The true test of whether he is the right guy or even a good guy is by observing how he treats you every other day of the year. If he buys you flowers and has them delivered to you simply because it is Tuesday, he is a keeper. If he stops by your house on his way home from work just so that he can give you the chicken soup he bought for you because he knows you have been sick all week, he is a good guy. If he opens the door for you everywhere you go, whether it is at the grocery store or an upscale restaurant, he might be the one.

However, I am not going to call my friends and tell them that I am hearing wedding bells simply be­cause my boyfriend bought me flow­ers and candy on Valentine’s Day, nor would I consider him a keeper just because he actually took me to a restaurant where we did not have to read the menu through the car window at a drive through. I want to be treated to fancy dinners and chiv­alry on a regular basis, and if I am given that, why should I put more emphasis on any one specific day of the year?

I cannot describe how many times I have been awoken by phone calls from friends sobbing first thing in the morning on February 15. “He didn’t even buy me flowers,” “I can’t believe he said he had to work,” “How could he forget that it was Valentine’s Day?”

Unfortunately, I could not tell these women that they were being foolish and that I had no desire to listen to them whine about some­thing so trivial. Instead, I had to be a supportive friend and in some cases a mother and tell them that the guy was not worth it and that they will eventually find someone worthy of them.

At the end of the phone calls, I could not help but ask myself, do these women really needed to call someone in order to find out that they were dating losers. The reason they were so upset that their boy­friends had not done anything nice for them was probably because their boyfriends never do anything nice for them, so they expect to be taken to the moon and back on Valentine’s Day.

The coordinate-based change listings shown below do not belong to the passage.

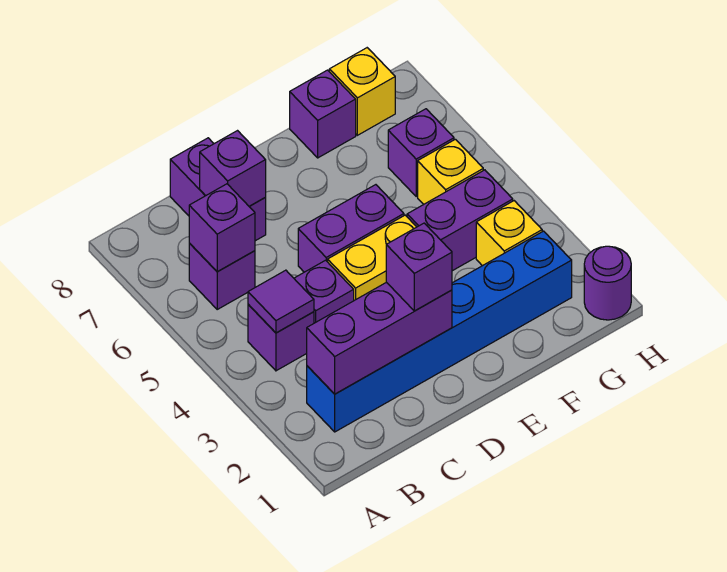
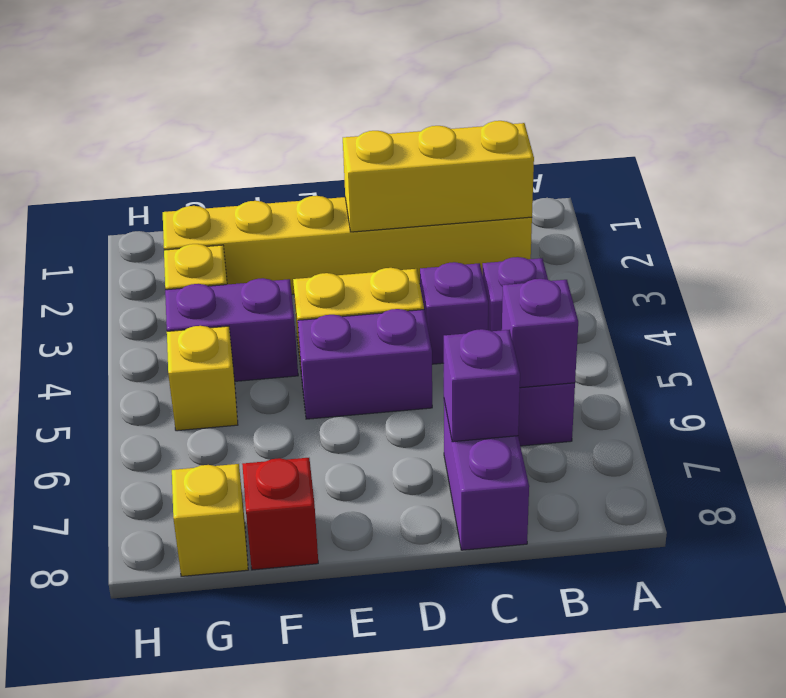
blue brick B2:G2 level 1 -> yellow brick B2:G2 level 1
purple brick B2:D2 level 2 -> yellow brick B2:D2 level 2
purple tile B4 level 2 -> none
purple brick D2 level 3 -> none
purple brick F8 level 1 -> red brick F8 level 1
purple brick G6 level 1 -> none
purple round brick H1 level 1 -> none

If these women, as well as women in general, were truly happy with their significant others and their re­lationships, there would be no need to worry so much about Valentine’s Day because every day with their boyfriends or husbands feels like Valentine’s Day.

The moral of the story is not to make every woman as disturbed by the emphasis put on Valentine’s Day as I am, but to make women realize that they deserve to be treated like queens every day of the year. Do not give your boyfriends an excuse to slack off on the ro­mance during the rest of the year as long as he can play the role of a hopeless romantic on February 14. Show your significant other that as long as he is always good to you, you will not be the crazy lady cry­ing on the phone to her friends and everyone who will listen, telling them what scum her boyfriend is because he did not bring her flow­ers or take her to a nice restaurant on Valentine’s Day.